I feel like fear is taking over my gymnastics.
First came floor, where i freaked out about tumbling. That took a while to get over, and it was really frustrating, but i was able to do a roundoff back tuck.
Next came bars. My flyaway. Its a mix of being scared and also falling on almost every handstand (because i can't cast before my flyaway, only handstand...) and therefore not doing a lot of flyaways to boost my confidence.
There is also a BHS on beam that has been giving me trouble. It was a new skill, and for first competition, i was able to get in a FIG hight beam with my coach standing in. I did it fine, but something inside of me screws up if my coach won't stand there.
Acctually, everything seemed to be going well for first qualifier (for provincials.) But shortly after came the break, and i didn't train so much AND my coach was away. Things were going well, and all of a sudden they weren't. now i'm scared of just doing a BHS on FLOOR!!! and roundoff backtuck scared me as well. My coach gets back soon and i feel like she's going to be way disapointed.

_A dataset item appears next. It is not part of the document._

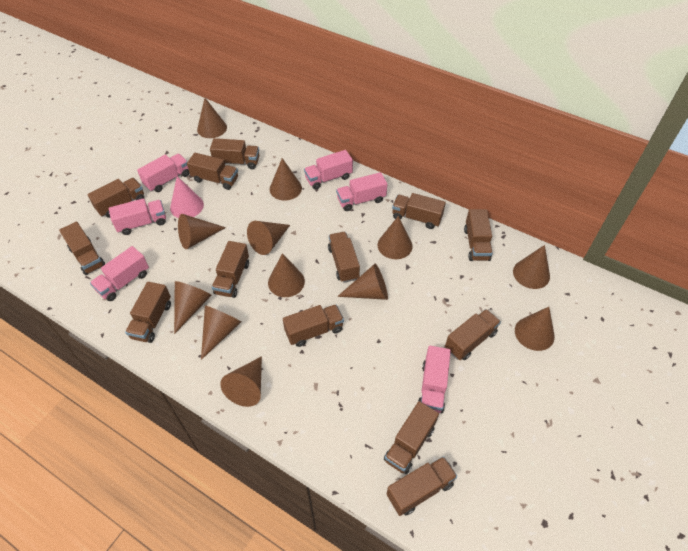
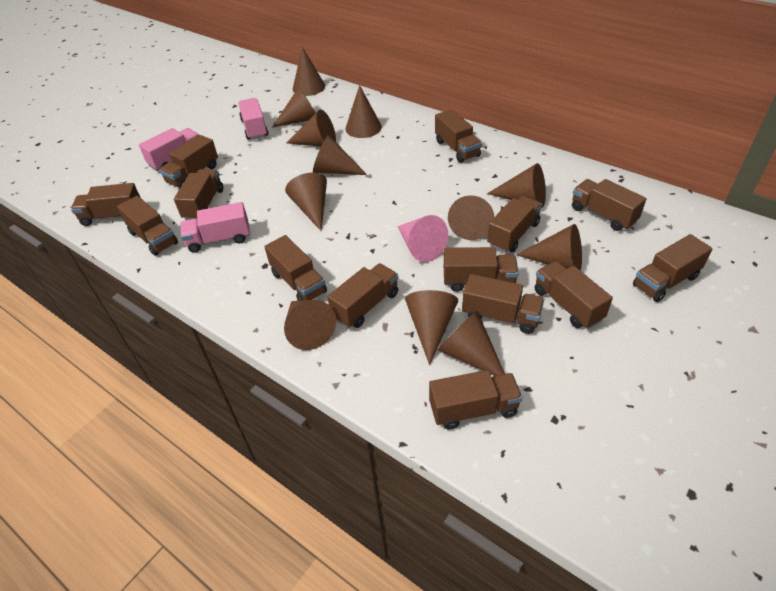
brown truck: 13 -> 14
pink truck: 6 -> 3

Also, second qualifier is coming up.
Gymnastics is just getting SO HARD. everythings scarring me and i feel like its not under my control.
i feel like its a massive weight pushing down on me, and really i just want it to stop.

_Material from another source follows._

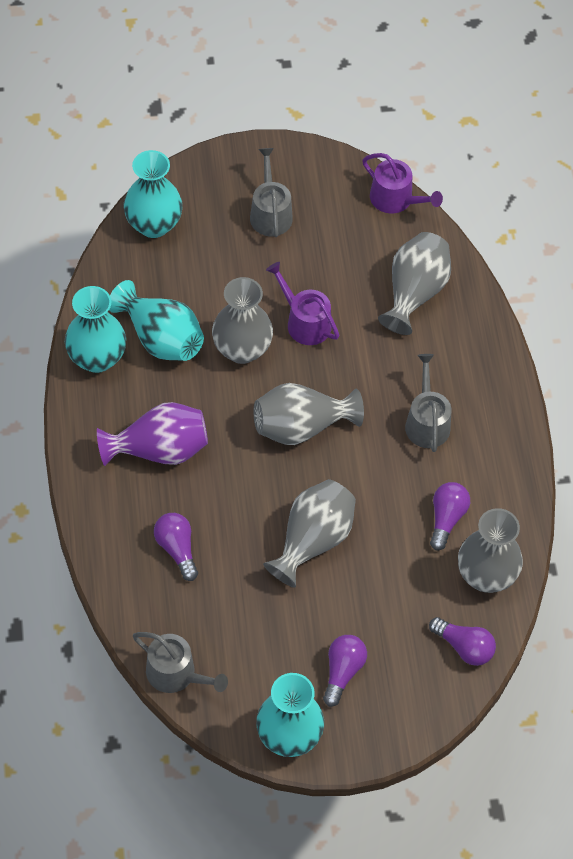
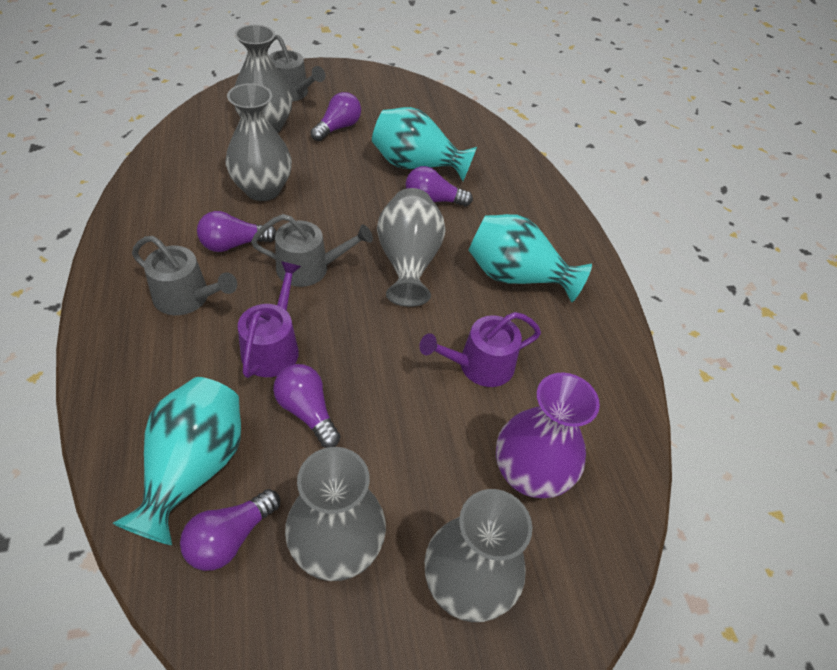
purple light bulb: 4 -> 5
turquoise vase: 4 -> 3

I'm going to quit next year, because its just too hard for me, plus school work. but i still have to get through this year! it has gotten so bad that i have started hoping that i injure myself.
i keep telling myself I CAN DO ANYTHING, and that i'll get over it, just like everything else.

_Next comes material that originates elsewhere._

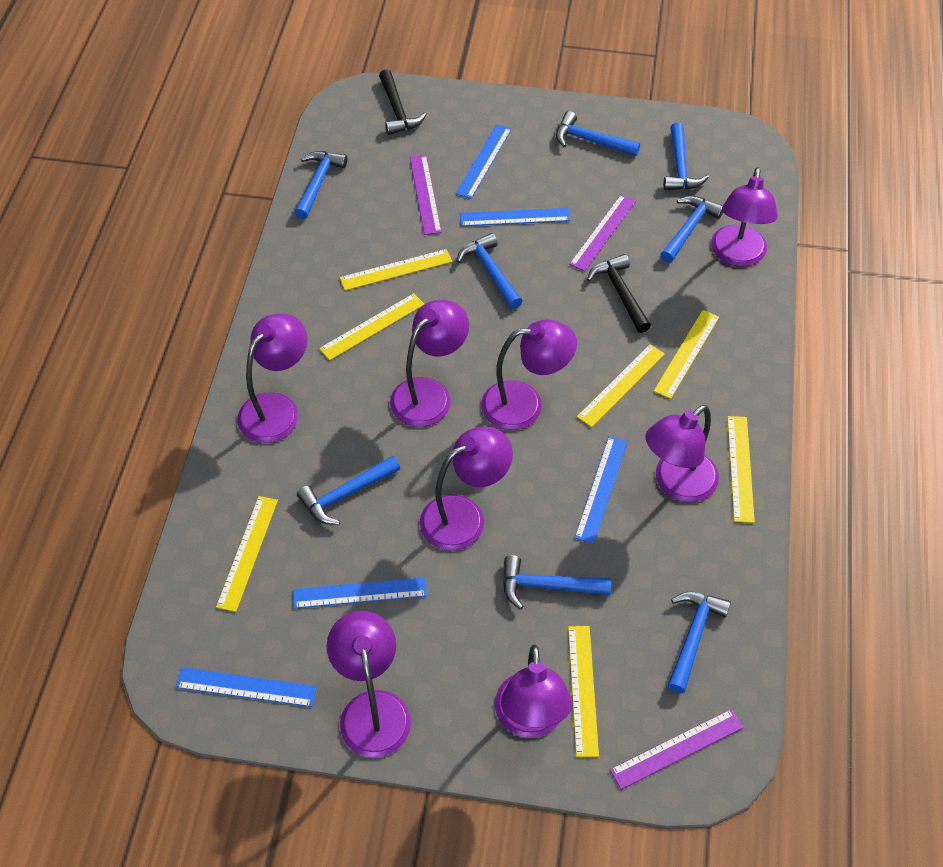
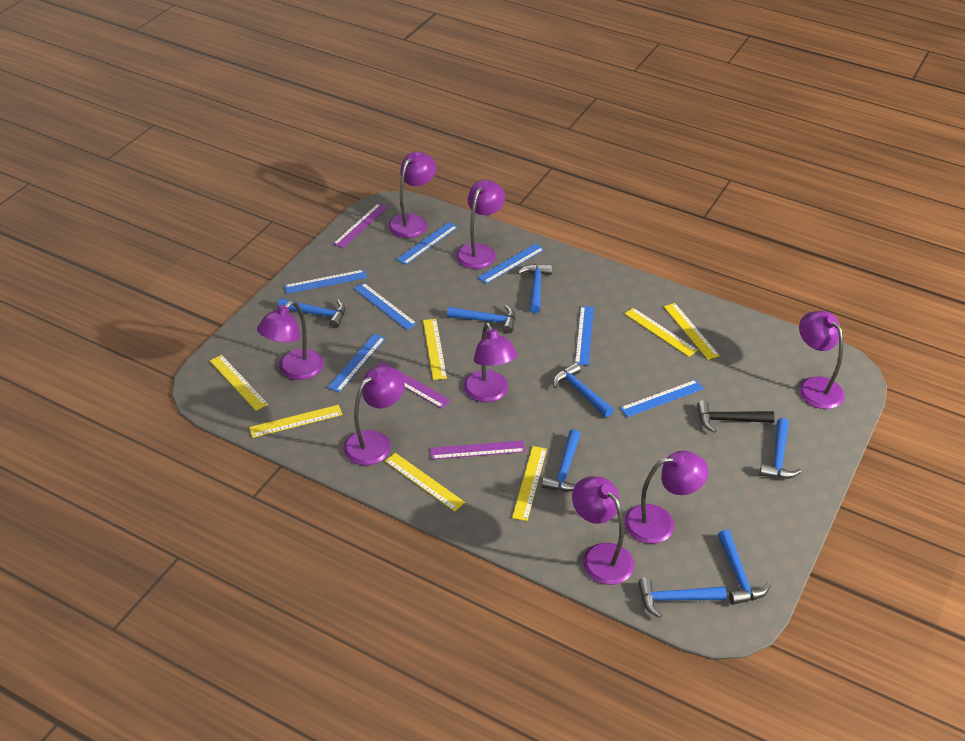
black hammer: 2 -> 1
blue ruler: 5 -> 7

and i know that there's always a thunderstorm before a rainbow and such, but right now it feels like its going to be raining forever.
i also want to talk to my coach about it, because she's really nice and understanding and i know that she could really help. But i'm not that kind of girl... i usually keep emotiosn balled up inside of me until they eventually die down.

so, really, any help? and positive advice or stories about how YOU got over your fear for things? anything to make gymnastics AMAZING again?

thanks.

oh btw i'm level 7 (ontario.)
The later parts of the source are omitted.